Contribution Agreement
On September 8, 2020, OP I, as contributee, entered into a Contribution and Exchange Agreement (the “Contribution Agreement”) with PM Contributor and Advisor Contributor (together, the “Contributors”) and PM Holdings and Advisor Holdings whereby OP I acquired 100% of the aggregate membership interests in PM Holdings and Advisor Holdings and substantially all of the operating assets and associated liabilities of PM Holdings and Advisor Holdings, including their 100% membership interests in (i) REIT I’s advisor, (ii) REIT II’s advisor, (iii) REIT III’s advisor, (iv) REIT I’s property manager, (v) REIT II’s property manager and (vi) REIT III’s property manager, as well as certain of the operating assets of those entities, including but not limited to (a) all personal property used in or necessary for the conduct of their business, (b) all intellectual property, goodwill, licenses and sublicenses granted and obtained with respect thereto and certain domain names, (c) certain continuing employees and the key persons who have executed employment agreements, and (d) certain other assets as set forth in the Contribution Agreement.
In addition to the OP I Common Units and the OP I Series A Preferred Units issued to the Contributors pursuant to the Contribution Agreement described above, OP I will pay Resource America (on behalf of and for distribution to PM Contributor and Advisor Contributor) deferred payments in cash of (i) $7,500,000 upon the earlier to occur of (A) the consummation of the REIT I Merger or (B) nine months following the effective date of the REIT I Merger Agreement, (ii) six monthly payments of $2,000,000, totaling $12,000,000, for the six months following the closing of the Self-Management Transaction and (iii) 12 monthly payments of $625,000, totaling $7,500,000, for the 12 months following the closing of the Self-Management Transaction.
As part of the Self-Management Transaction, OP I hired the workforce currently responsible for the management and day-to-day real estate and accounting operations of REIT I, REIT II and REIT III under the various agreements acquired.
The Contribution Agreement contains customary representations, warranties, covenants and agreements of OP I, PM Contributor, Advisor Contributor, Resource America, PM Holdings and Advisor Holdings.
The foregoing summary of the material terms of the Contribution Agreement is qualified in its entirety by reference to the Contribution Agreement, which is attached hereto as Exhibit 10.1 and incorporated by reference herein.

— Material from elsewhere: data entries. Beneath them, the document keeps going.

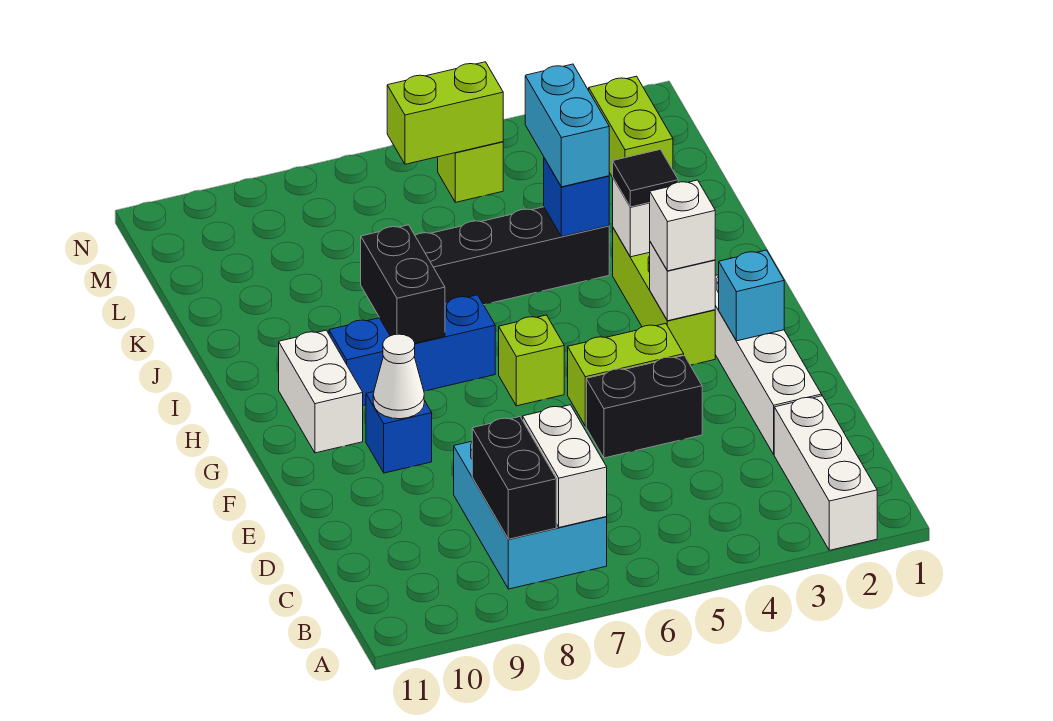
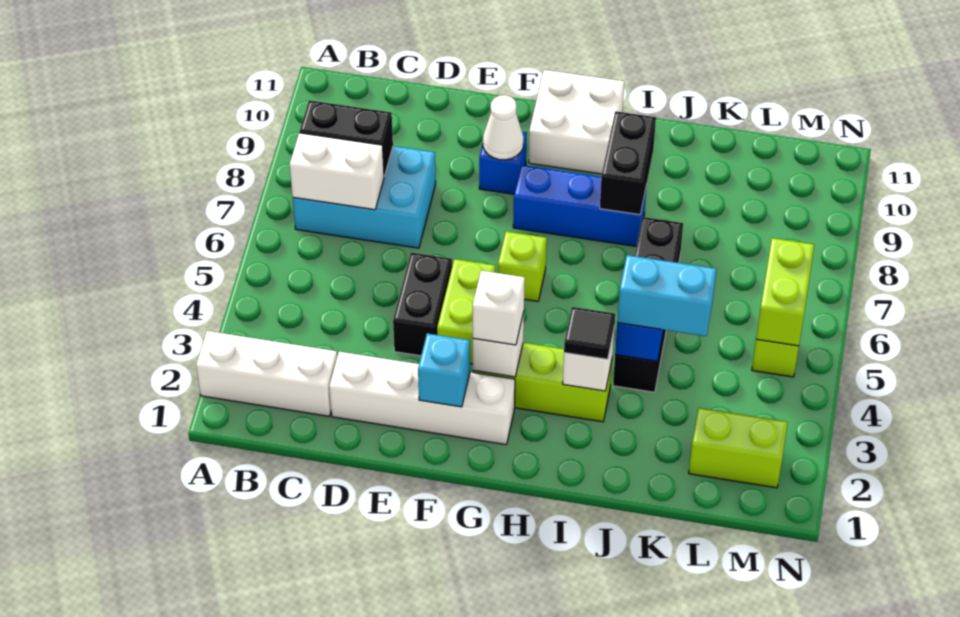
white brick G10:H10 level 1 -> white brick G10:H11 level 1
blue brick H7:H9 level 1 -> blue brick G8:I8 level 1
black brick H8:I8 level 2 -> black brick I8:I9 level 2

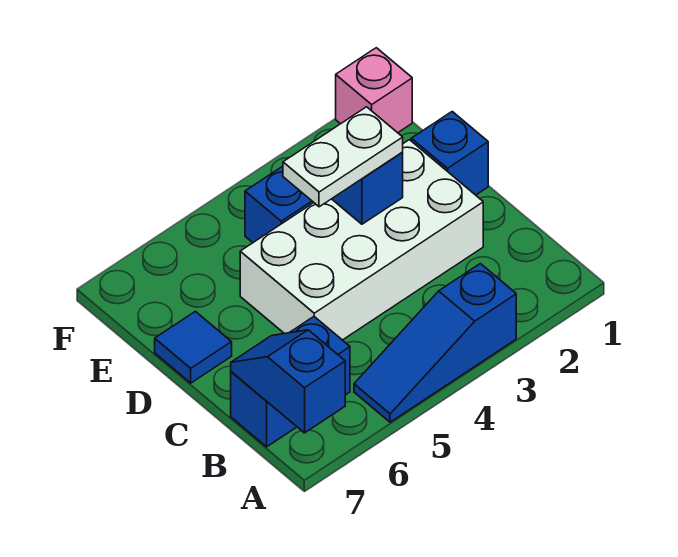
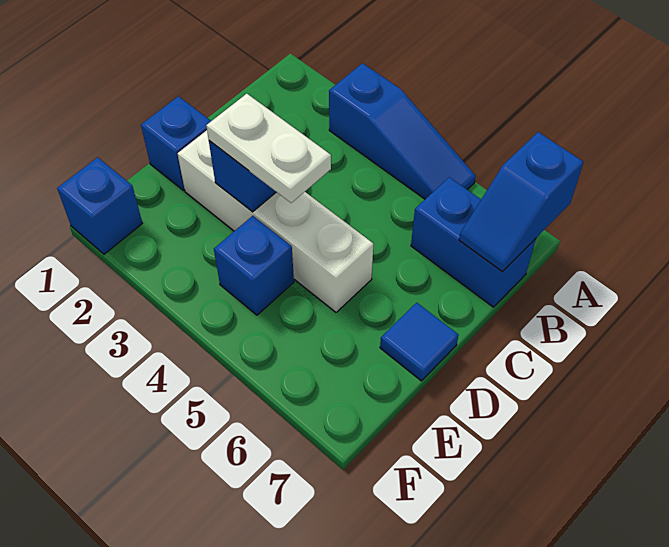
white brick C2:D5 level 1 -> white brick D2:D5 level 1
pink brick F1 level 1 -> blue brick F1 level 1

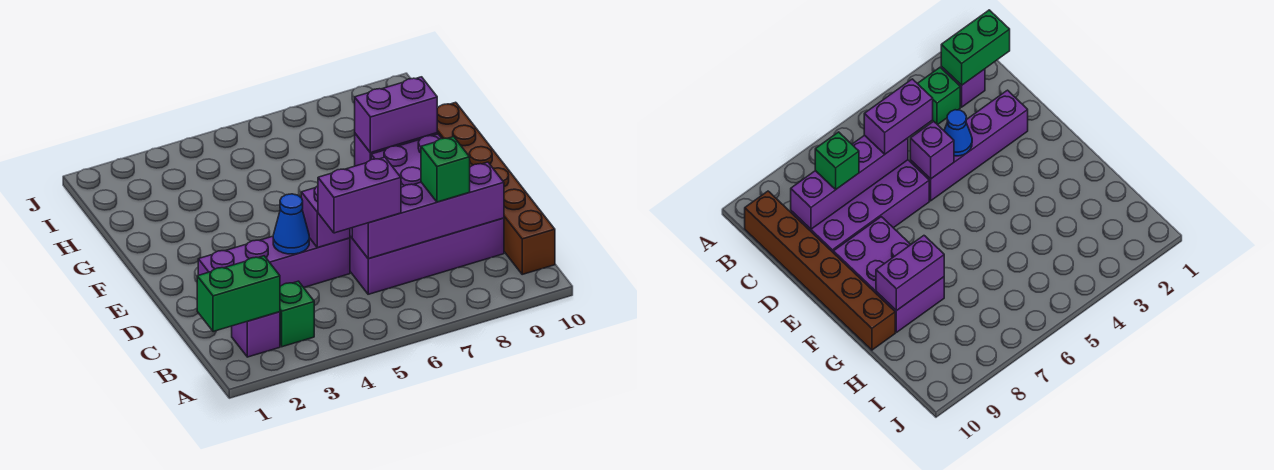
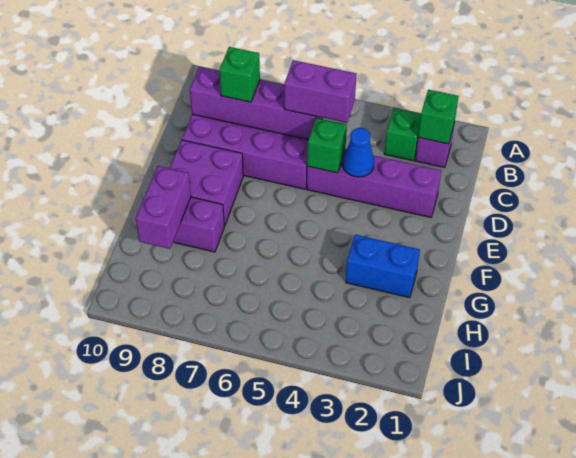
green brick B1:B2 level 2 -> green brick B2 level 2
brown brick B10:G10 level 1 -> none
purple brick D5 level 2 -> green brick D5 level 2
none -> blue brick G2:G3 level 1
purple brick G8:G9 level 2 -> purple brick G9:H9 level 2

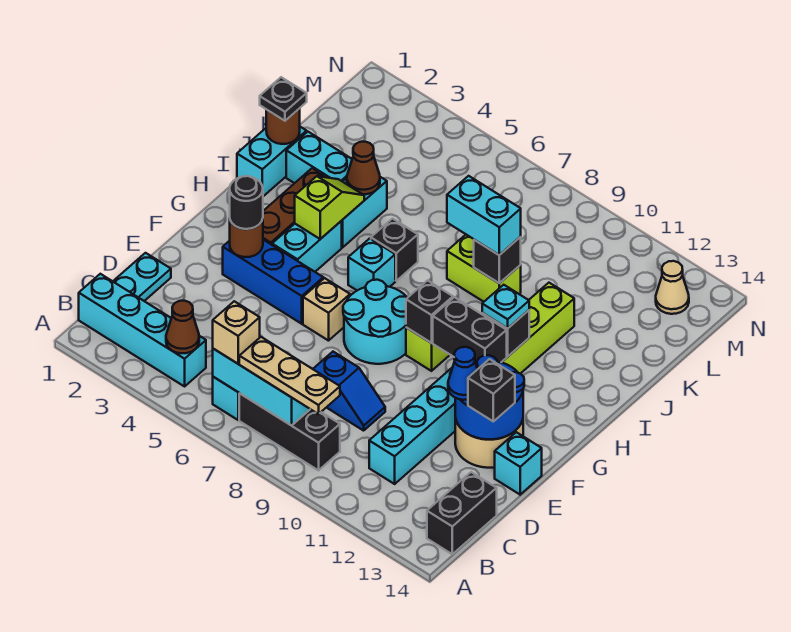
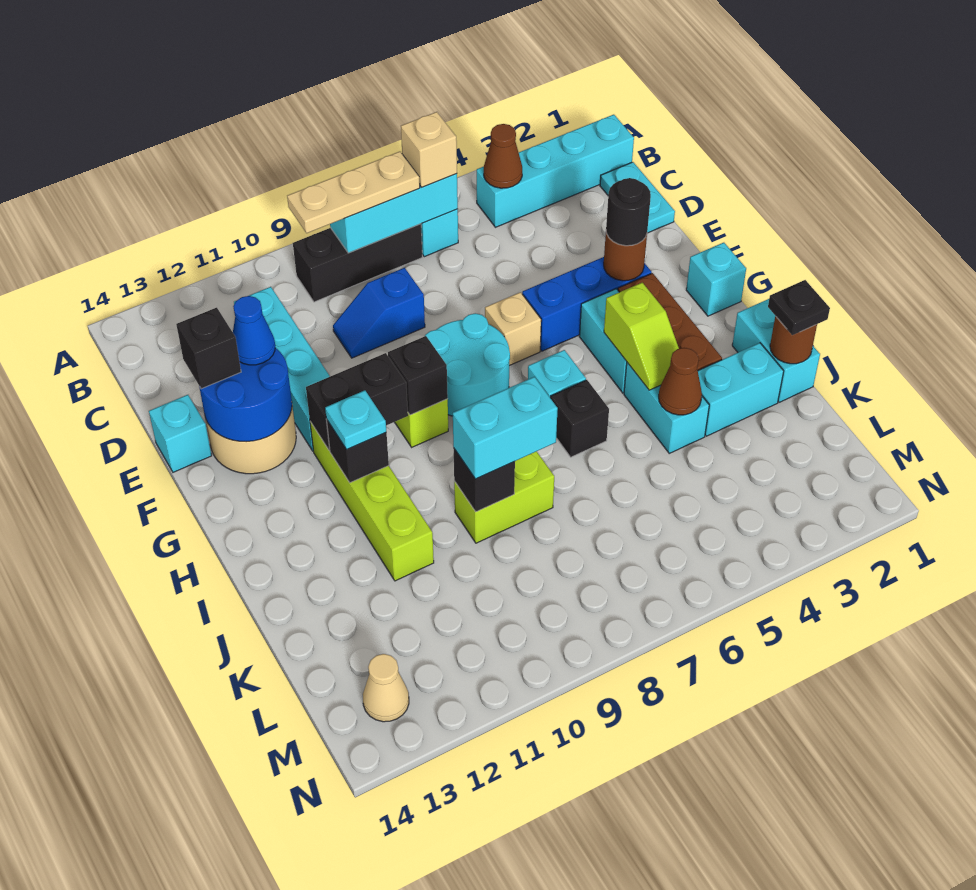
black brick B14:C14 level 1 -> none
none -> cyan brick G1 level 1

Transitional Services Agreement
On September 8, 2020, OP I entered into a Transitional Services Agreement with PM Contributor, Advisor Contributor and Resource America (the “Transitional Services Agreement”), pursuant to which, effective September 8, 2020, PM Contributor will provide, or cause to be provided, to OP I and its affiliates and subsidiaries certain services in order to ensure an orderly transition to OP I of the ownership of PM Holdings and Advisor Holdings and the continued conduct and operation of the advisory and property management business acquired by OP I in connection with the Self-Management Transaction. In connection with these services, OP I shall pay PM Contributor an agreed-upon monthly fee for each service provided, as well as reimbursement of out-of-pocket expenses incurred by PM Contributor, Advisor Contributor or Resource America as a result of the provision of these services. The foregoing summary of the material terms of the Transitional Services Agreement is qualified in its entirety by reference to the Transitional Services Agreement, which is attached hereto as Exhibit 10.2 and incorporated by reference herein.